* [SUPPLIED MATERIAL]
########################################
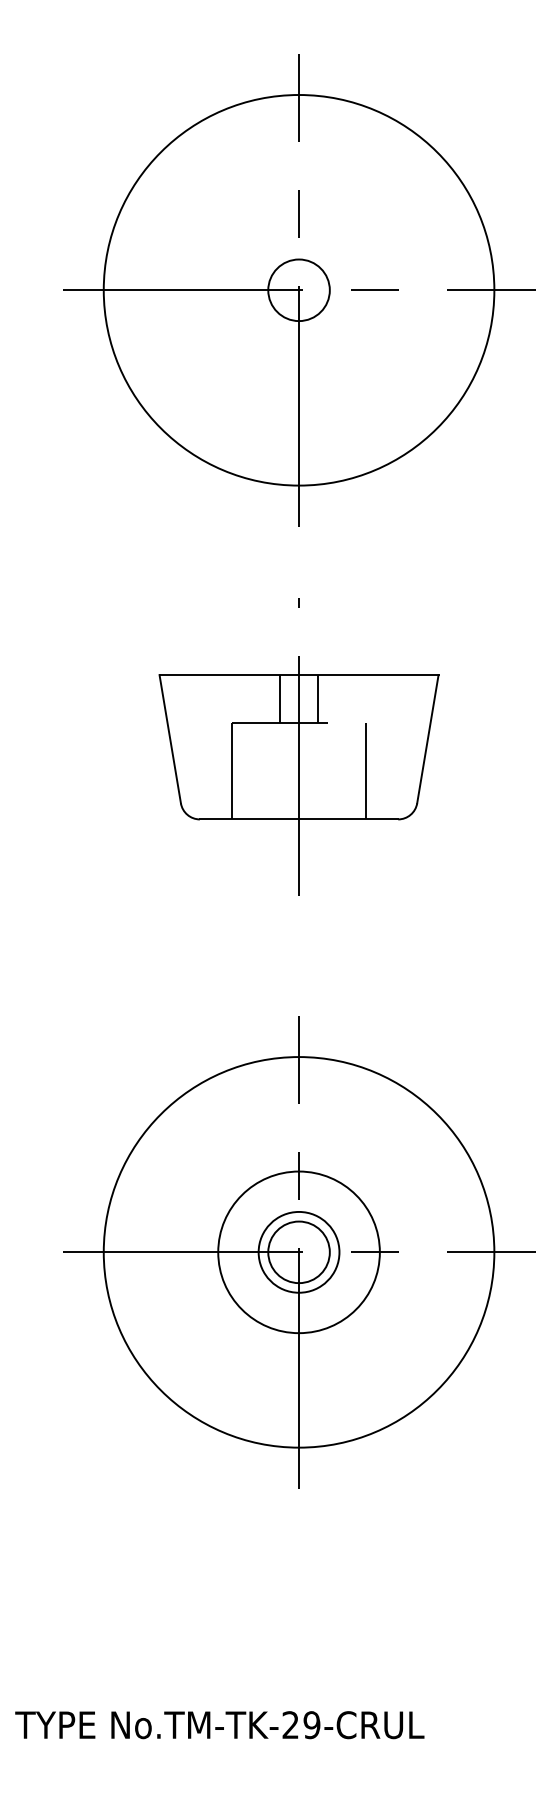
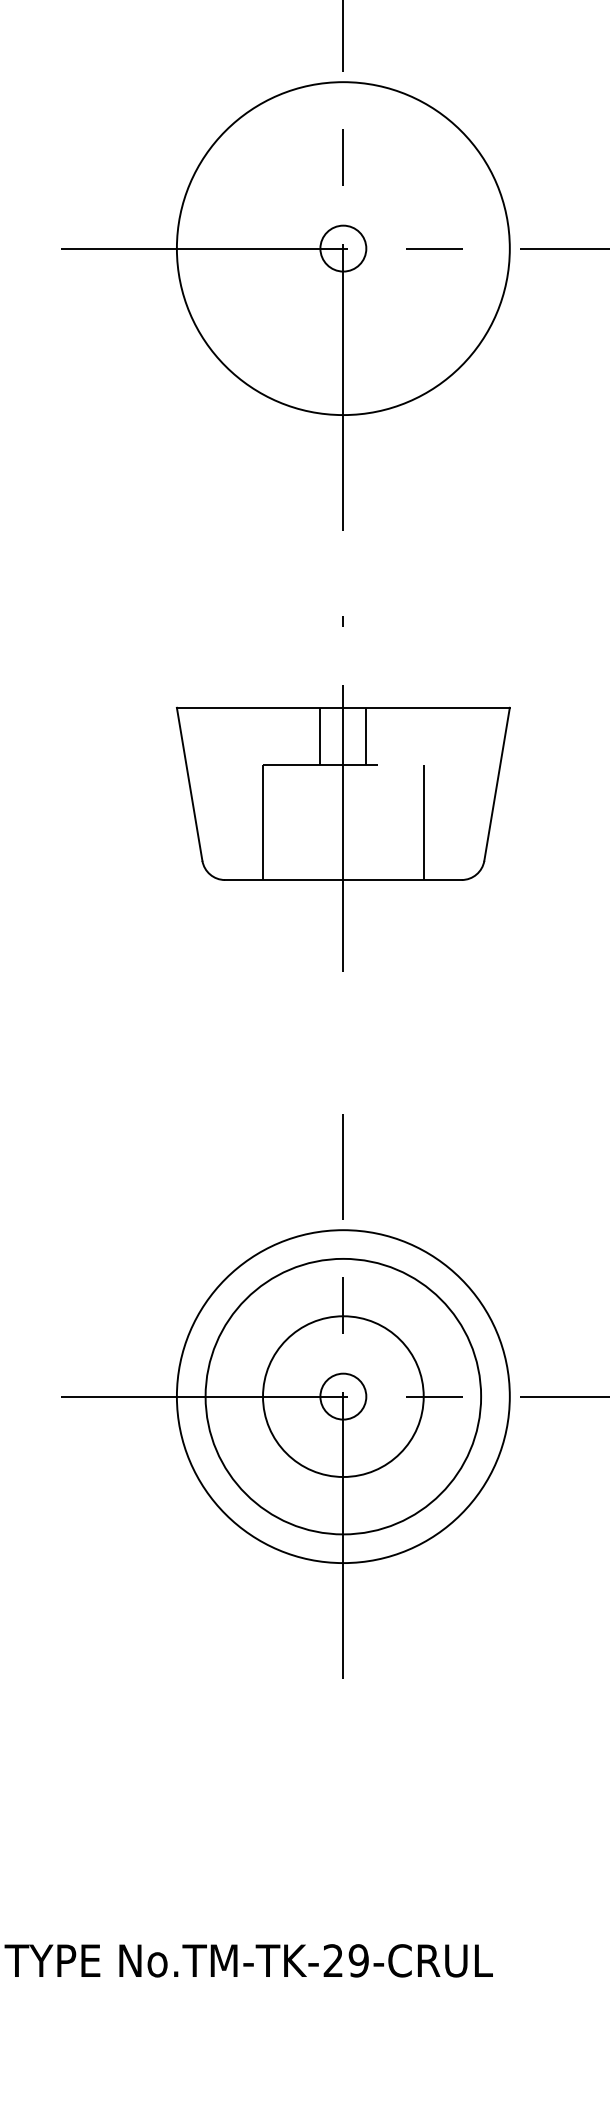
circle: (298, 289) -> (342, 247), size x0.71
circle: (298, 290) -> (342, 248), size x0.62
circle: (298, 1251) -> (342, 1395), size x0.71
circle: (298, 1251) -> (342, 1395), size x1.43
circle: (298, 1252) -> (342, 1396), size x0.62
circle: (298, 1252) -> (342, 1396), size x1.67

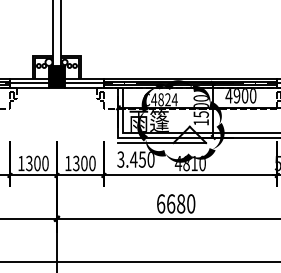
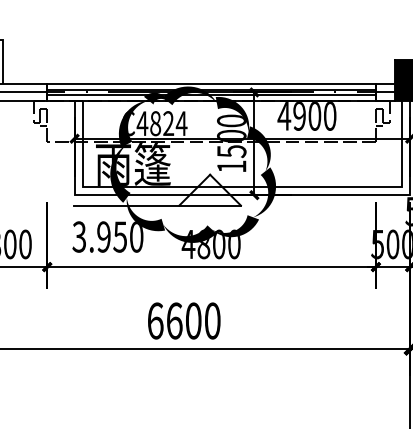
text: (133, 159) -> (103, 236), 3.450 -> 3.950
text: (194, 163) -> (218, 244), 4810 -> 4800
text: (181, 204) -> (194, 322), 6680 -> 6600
########################################
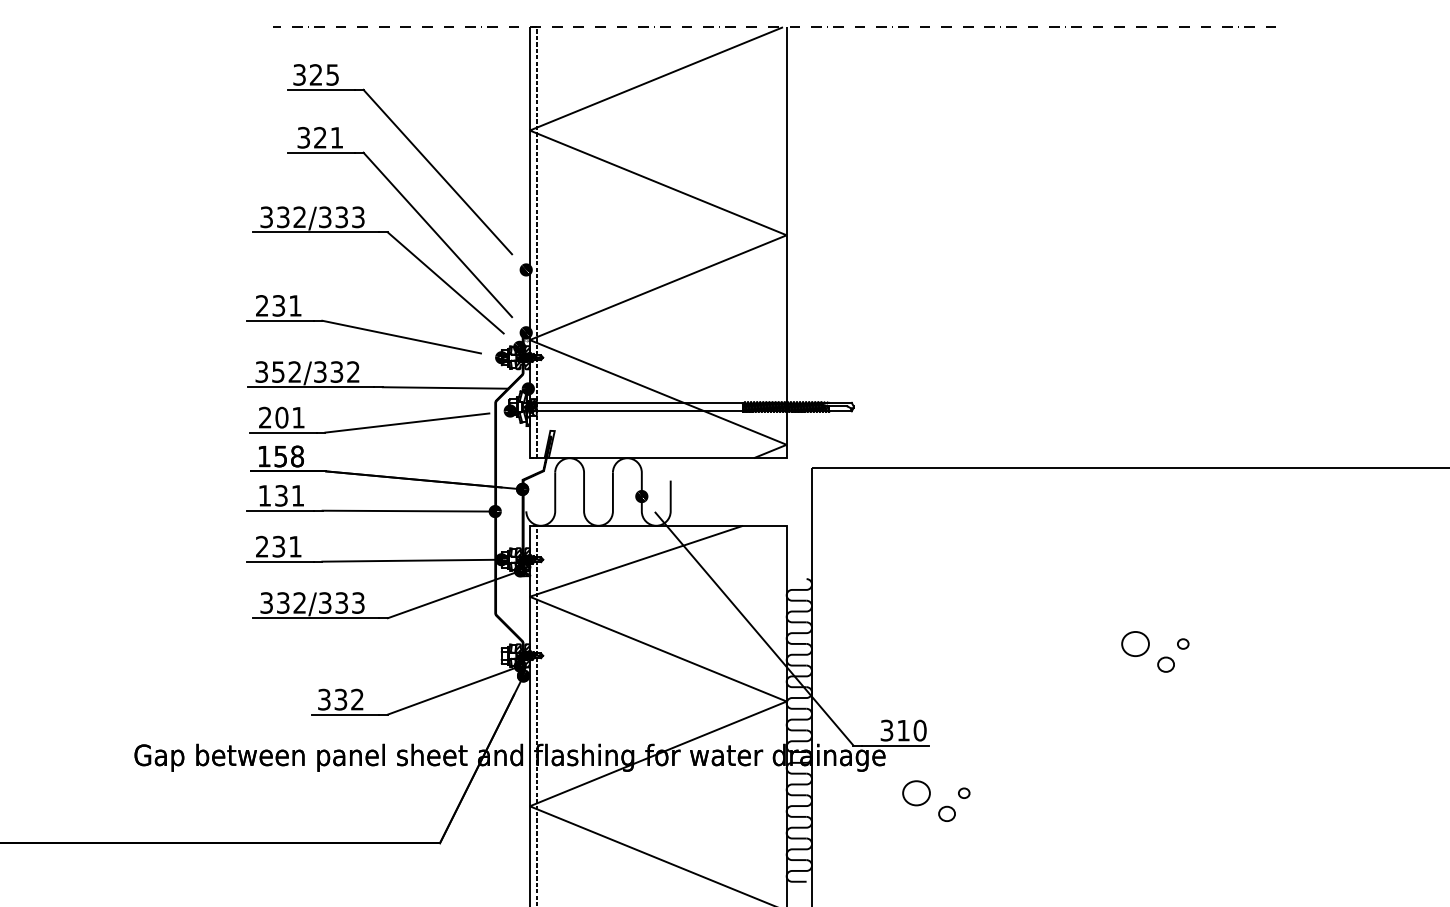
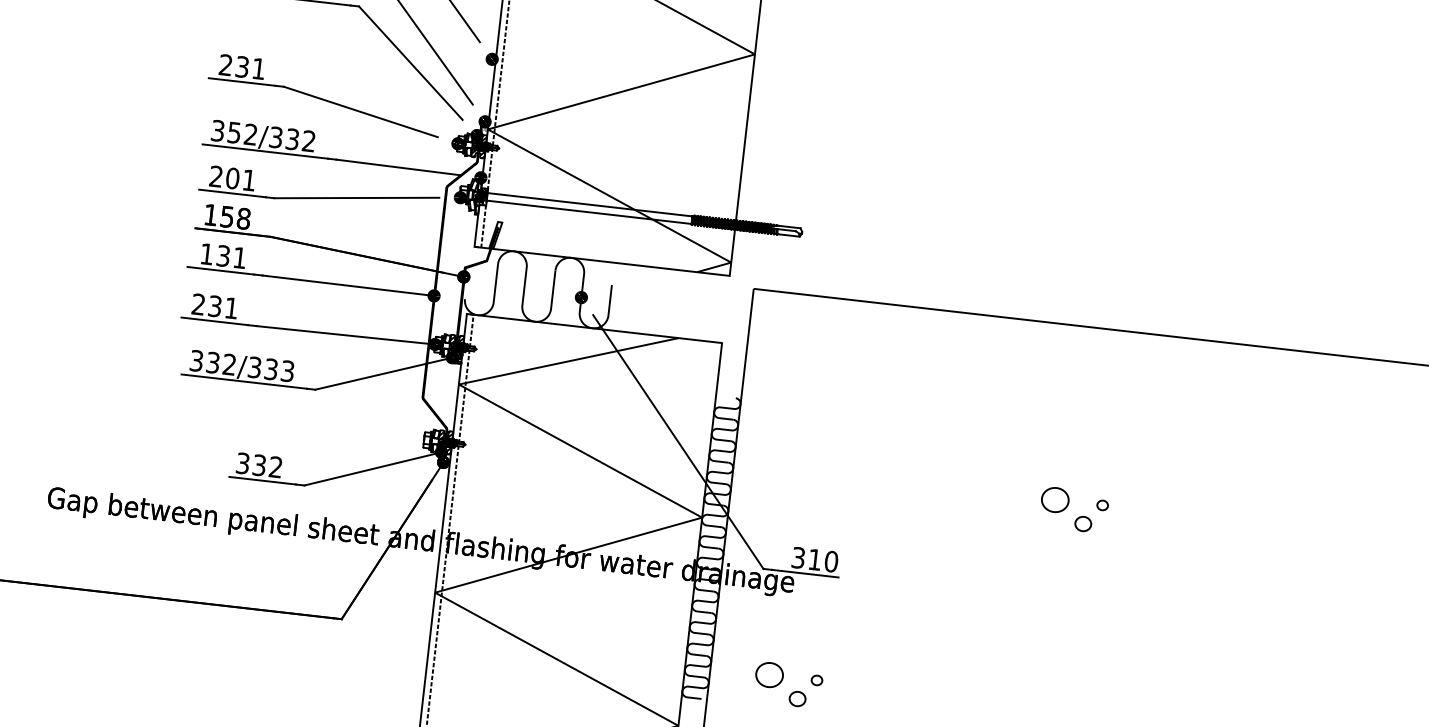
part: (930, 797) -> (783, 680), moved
########################################
Some lines contain the word "circle". Pull each one out of the listing.

* [OUTPUT FOR THIS EXERCISE]
circle: (298, 289) -> (342, 247), size x0.71
circle: (298, 290) -> (342, 248), size x0.62
circle: (298, 1251) -> (342, 1395), size x0.71
circle: (298, 1251) -> (342, 1395), size x1.43
circle: (298, 1252) -> (342, 1396), size x0.62
circle: (298, 1252) -> (342, 1396), size x1.67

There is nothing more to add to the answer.